Proposals outlined in the Government’s Skills Strategy White Paper, designed
to equip the UK’s workforce with the right skills and boost competitiveness,
have received conditional backing from employers.

The paper, 21st Century Skills: Realising Our Potential – Individuals,
Employers, Nation, forms part of the Government’s attempt to combat skills
shortages and increase productivity levels to help it match major competitors.

To date, productivity under Labour has actually dropped. In 2001, output per
hour worked was 25 per cent higher in Germany than in the UK, and 26 and 32 per
cent higher in the US and France respectively.

Employer involvement

An estimated 7.3 million adults in the UK – 30 per cent of the working
population – do not have a Level two (equivalent to five GCSEs) or a comparable
qualification. Almost half the unemployed people in Britain lack any formal qualifications
at all.

To try and address these problems, Education minister Ivan Lewis, outlined a
raft of proposals earlier this month to improve skills. These include plans to
ensure greater employer involvement in the design and delivery of Modern Apprenticeships,
and to lift the age cap so people aged over 25 can learn skilled trades.

He also revealed a proposal to improve and expand the basic skills campaign
to make Information Communication Technology (ICT) the third essential ‘skill
for life’ alongside numeracy and literacy. The Government wants to improve
opportunities for adults to gain qualifications in technician, higher craft and
trade skills where regional or sector skills shortages exist.

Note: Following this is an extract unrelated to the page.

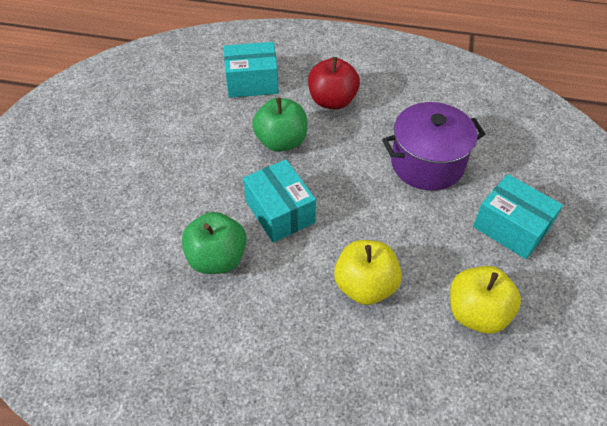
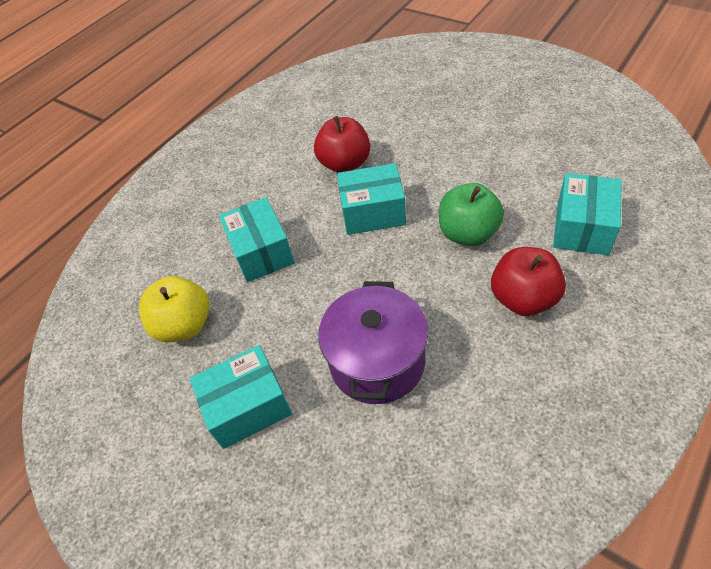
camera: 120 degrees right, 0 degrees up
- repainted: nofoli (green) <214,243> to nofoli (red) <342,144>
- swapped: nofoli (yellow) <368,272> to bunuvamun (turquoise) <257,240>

Another proposal is to boost adult learning by providing £30 weekly grants
for those studying full-time in further education. The Skills Strategy will
also attempt to reform adult education and careers information services and
make educational qualifications more employer-friendly and relevant.

Underpinning the proposals is the Government’s intention to rapidly expand
the network of Skills Sector Councils (SSC), designed to help employers in
associated industries address skills shortages in a holistic and co-ordinated
manner.

Karen Price, CEO of e-skills UK, the SSC set up to help employers in ICT
address skills shortages, welcomed the Government’s plan to put increased
emphasis on ICT education. She claims IT is the literacy of the 21st century,
but that the UK is not exploiting new technology due to shortages in the skills
base.

Price believes providing people with IT skills will also help their literacy
and numeracy, with individuals learning basic skills online if "it means
they can save their pride by saying they are on an IT course rather than a
reading course".

Furthermore, she advocates the use of ‘e-skills passports’, which allow
individuals to assess the skills they have or need against profiles for jobs,
which are preset by employers.

The importance of improved ICT skills was also underlined by Barbara
Greenway, managing director of Parity Training, the UK’s second-largest
supplier of IT training. She said providing additional ICT training was
imperative if employability was to be maintained in Britain and that the
top-down focus from the Government on the issue would make supplying facilities
and accessibility much easier.

Adult apprentices

The Government’s plan to lift the age cap for Modern Apprenticeships (MAs)
so people over 25 can learn skilled trades has been greeted with enthusiasm,
particularly among the beleaguered manufacturing industry.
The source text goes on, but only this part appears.